Nov 26 03:21:03 hydrogen hydra-queue-runner[1401522]: loading build 10725 (sandro:nixos-config:nixos.hydrogen-simd.system)
Nov 26 03:21:03 hydrogen hydra-queue-runner[1401522]: queue monitor: error:
Nov 26 03:21:03 hydrogen hydra-queue-runner[1401522]: … while loading build 10725:
Nov 26 03:21:03 hydrogen hydra-queue-runner[1401522]: error: experimental Nix feature 'ca-derivations' is disabled; use '--extra-experimental-features ca-derivations' to override
Has someone a patch floating around for fetching .doi's aka https://hydra.example.de/realisations/sha256:a62128132508a3a32eef651d6467695944763602f226ac630543e947d9feb140!out.doi
over a http binary cache?
Found one over at https://github.com/edolstra/nix-serve/pull/21 and ported that to hydra https://github.com/SuperSandro2000/hydra/commit/9e528b2faee8a2bcdb25290ff4fcbc0423c9fbd2
I didn't e2e test this yet but in the browser the json was displayed 🎉
@aciceri is it possible to allow maintainers to push to this branch?
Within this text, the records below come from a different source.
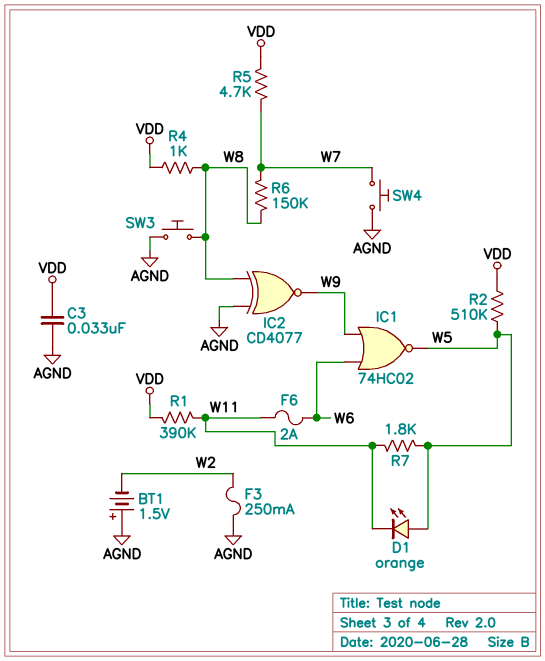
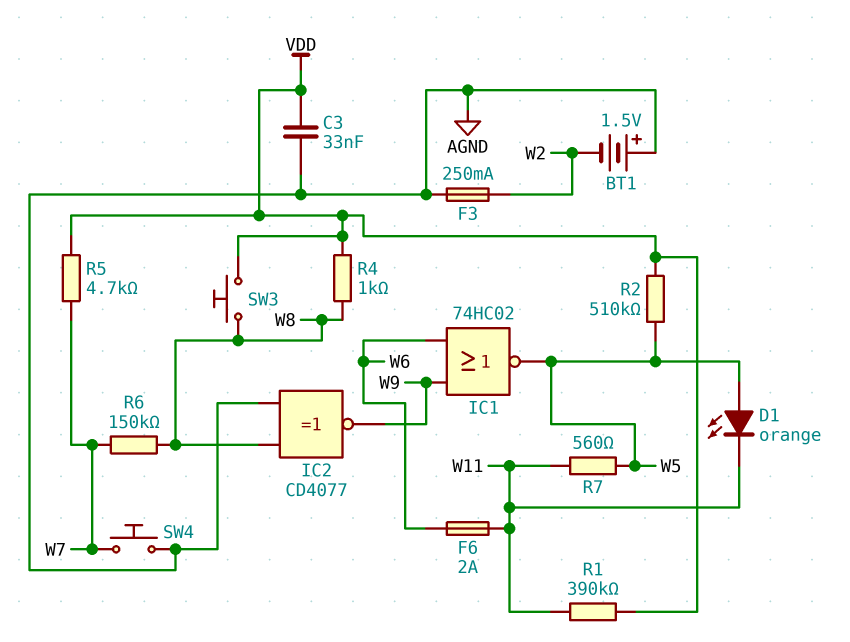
R7: 1.8k (W5, W11) -> 560 (W5, W11)
SW3: button (AGND, W8) -> button (VDD, W8)

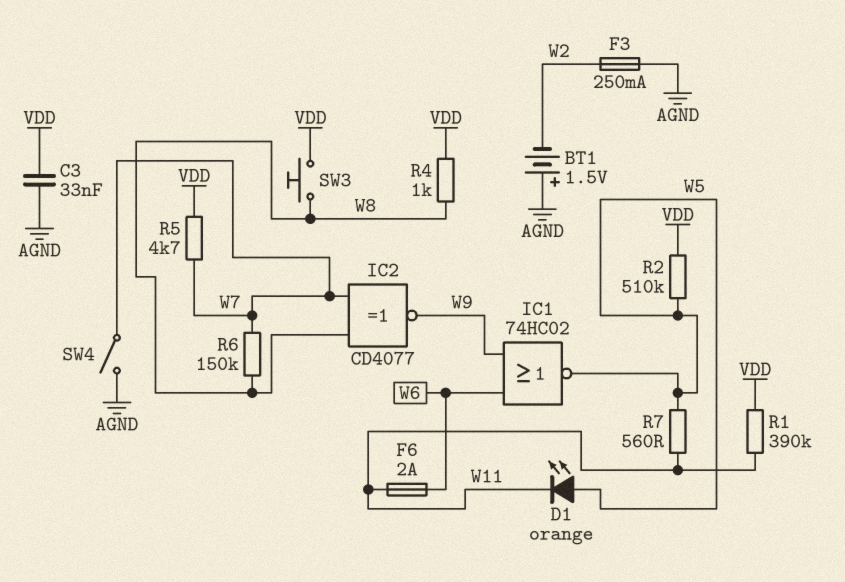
IC2: XNOR CD4077 (in AGND, in W8, out W9) -> XNOR CD4077 (in W7, in W8, out W9)
SW4: button (AGND, W7) -> switch (AGND, W7)

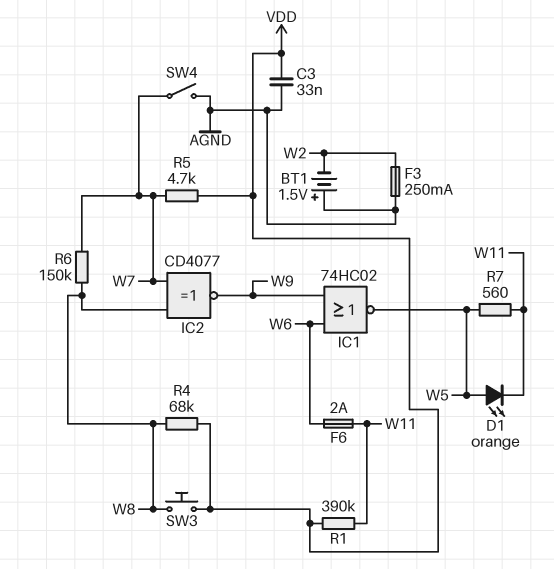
R2: 510k (VDD, W5) -> none
R4: 1k (VDD, W8) -> 68k (VDD, W8)

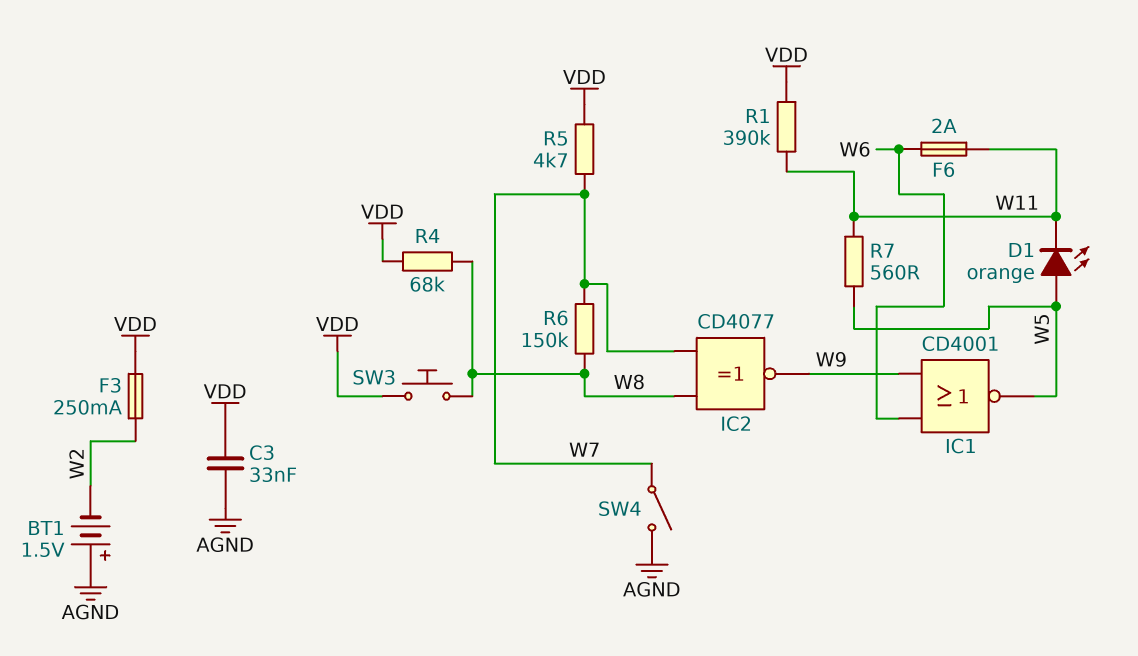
F3: 250mA (AGND, W2) -> 250mA (VDD, W2)
IC1: NOR 74HC02 (in W6, in W9, out W5) -> NOR CD4001 (in W6, in W9, out W5)

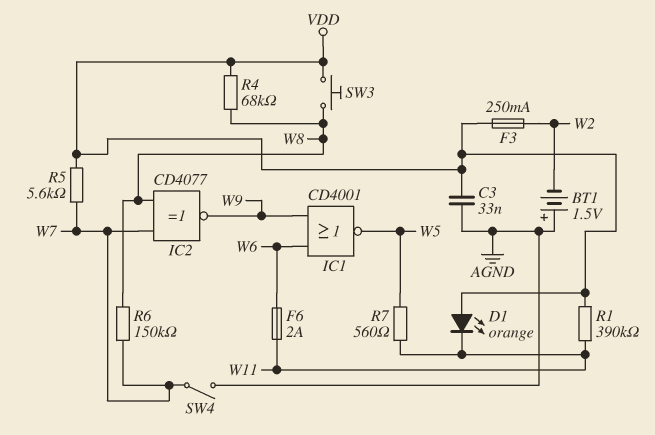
D1: LED orange (A W5, K W11) -> LED orange (A VDD, K W11)
R5: 4.7k (VDD, W7) -> 5.6k (VDD, W7)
Otherwise I can close it an open a new PR.
@Ericson2314 Apparently this is not possible since the fork is owned by an organization and not an user.
If you send me the list of maintainers I can manually give them permissions (to the entire repo I fear, but it wouldn't be a problem since we always used it only for this PR). Feel free to write me at @aciceri:nixos.dev
.
Otherwise I can create a personal fork and allow maintainers to push. But unless I can do this without deleting the PR (but simply editing the branch) it would be useless and you could directly do it.